Before continuing, let's do a back of the envelope calculation to estimate the amount of time from when a client requests the base HTML file until the file is received by the client. To this end we define the round-trip time RTT, which is the time it takes for a small packet to travel from client to server and then back to the client. The RTT includes packet propagation delays, packet queuing delays in intermediate routers and switches, and packet processing delays. (These delays were discussed in Section 1.6.) Now consider what happens when a user clicks on a hyperlink. This causes the browser to initiate a TCP connection between the browser and the Web server; this involves a "three-way handshake" – the client sends a small TCP message to the server, the server acknowledges and responds with a small message, and finally the client acknowledges back to the server. One RTT elapses after the first two parts of the three-way handshake. After completing the first two parts of the handshake, the client sends the HTTP request message into the TCP connection, and TCP "piggybacks" the last acknowledgment (the third part of the three-way handshake) onto the request message. Once the request message arrives at the server, the server sends the HTML file into the TCP connection. This HTTP request/response eats up another RTT. Thus, roughly, the total response time is 2RTT plus the transmission time at the server of the HTML file.

Persistent Connections

Non-persistent connections have some shortcomings. First, a brand new connection must be established and maintained for each requested object. For each of these connections, TCP buffers must be allocated and TCP variables must be kept in both the client and server. This can place a serious burden on the Web server, which may be serving requests from hundreds of different clients simultaneously. Second, as we just described, each object suffers two RTTs – one RTT to establish the TCP connection and one RTT to request and receive an object. Finally, each object suffers from TCP slow start because every TCP connection begins with a TCP slow-start phase. However, the accumulation of RTT and slow start delays is partially alleviated by the use of parallel TCP connections.
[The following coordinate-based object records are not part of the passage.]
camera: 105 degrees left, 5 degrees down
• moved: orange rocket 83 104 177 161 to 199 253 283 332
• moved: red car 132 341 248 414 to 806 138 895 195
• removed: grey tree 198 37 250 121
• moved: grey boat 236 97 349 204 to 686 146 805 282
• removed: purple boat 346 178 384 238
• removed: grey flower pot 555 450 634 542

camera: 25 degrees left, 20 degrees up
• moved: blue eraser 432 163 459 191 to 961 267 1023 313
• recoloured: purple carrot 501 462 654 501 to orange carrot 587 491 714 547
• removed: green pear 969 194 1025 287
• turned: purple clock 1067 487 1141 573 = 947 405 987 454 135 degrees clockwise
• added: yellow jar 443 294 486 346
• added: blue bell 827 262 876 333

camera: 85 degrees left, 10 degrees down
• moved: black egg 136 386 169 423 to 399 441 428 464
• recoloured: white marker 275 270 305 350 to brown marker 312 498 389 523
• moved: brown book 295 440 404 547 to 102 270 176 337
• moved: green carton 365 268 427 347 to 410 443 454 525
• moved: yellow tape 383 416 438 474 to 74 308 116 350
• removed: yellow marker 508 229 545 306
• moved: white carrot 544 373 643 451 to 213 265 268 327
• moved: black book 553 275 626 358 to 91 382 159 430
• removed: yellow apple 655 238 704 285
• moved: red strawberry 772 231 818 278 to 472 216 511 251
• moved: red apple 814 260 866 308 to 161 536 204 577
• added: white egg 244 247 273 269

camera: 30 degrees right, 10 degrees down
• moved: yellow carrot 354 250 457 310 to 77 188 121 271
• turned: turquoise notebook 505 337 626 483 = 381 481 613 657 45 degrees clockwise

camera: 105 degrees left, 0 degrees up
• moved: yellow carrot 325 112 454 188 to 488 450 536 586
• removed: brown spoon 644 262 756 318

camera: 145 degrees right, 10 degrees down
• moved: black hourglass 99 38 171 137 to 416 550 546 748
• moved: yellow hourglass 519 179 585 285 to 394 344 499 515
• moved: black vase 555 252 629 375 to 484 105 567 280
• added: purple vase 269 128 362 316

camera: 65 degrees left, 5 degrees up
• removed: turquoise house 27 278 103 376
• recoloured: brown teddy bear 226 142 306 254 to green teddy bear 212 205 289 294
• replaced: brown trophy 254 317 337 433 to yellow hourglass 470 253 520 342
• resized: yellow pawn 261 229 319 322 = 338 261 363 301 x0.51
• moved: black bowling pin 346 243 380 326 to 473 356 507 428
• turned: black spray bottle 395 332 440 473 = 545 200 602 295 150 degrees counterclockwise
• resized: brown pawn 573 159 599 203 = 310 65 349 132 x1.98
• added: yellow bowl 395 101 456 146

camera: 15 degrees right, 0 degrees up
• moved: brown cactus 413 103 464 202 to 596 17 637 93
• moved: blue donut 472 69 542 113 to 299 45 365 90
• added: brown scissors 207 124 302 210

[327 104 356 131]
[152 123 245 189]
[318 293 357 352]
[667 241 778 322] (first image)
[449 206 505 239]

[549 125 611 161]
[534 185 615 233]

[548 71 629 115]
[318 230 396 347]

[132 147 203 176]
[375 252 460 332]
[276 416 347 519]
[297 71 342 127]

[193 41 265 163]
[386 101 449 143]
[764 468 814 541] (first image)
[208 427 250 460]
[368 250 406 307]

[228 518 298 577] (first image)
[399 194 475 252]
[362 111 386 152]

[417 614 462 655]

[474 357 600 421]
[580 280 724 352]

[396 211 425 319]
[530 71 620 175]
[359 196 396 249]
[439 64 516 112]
With persistent connections, the server leaves the TCP connection open after sending responses. Subsequent requests and responses between the same client and server can be sent over the same connection. In particular, an entire Web page (in the example above, the base HTML file and the ten images) can be sent over a single persistent TCP connection; moreover, multiple Web pages residing on the same server can be sent over one persistent TCP connection. Typically, the HTTP server closes the connection when it isn't used for a certain time (the timeout interval), which is often configurable. There are two versions of persistent connections: without pipelining and with pipelining. For the version without pipelining, the client issues a new request only when the previous response has been received. In this case, each of the referenced objects (the ten images in the example above) experiences one RTT in order to request and receive the object. Although this is an improvement over non-persistent's two RTTs, the RTT delay can be further reduced with pipelining. Another disadvantage of no pipelining is that after the server sends an object over the persistent TCP connection, the connection hangs – does nothing – while it waits for another request to arrive. This hanging wastes server resources.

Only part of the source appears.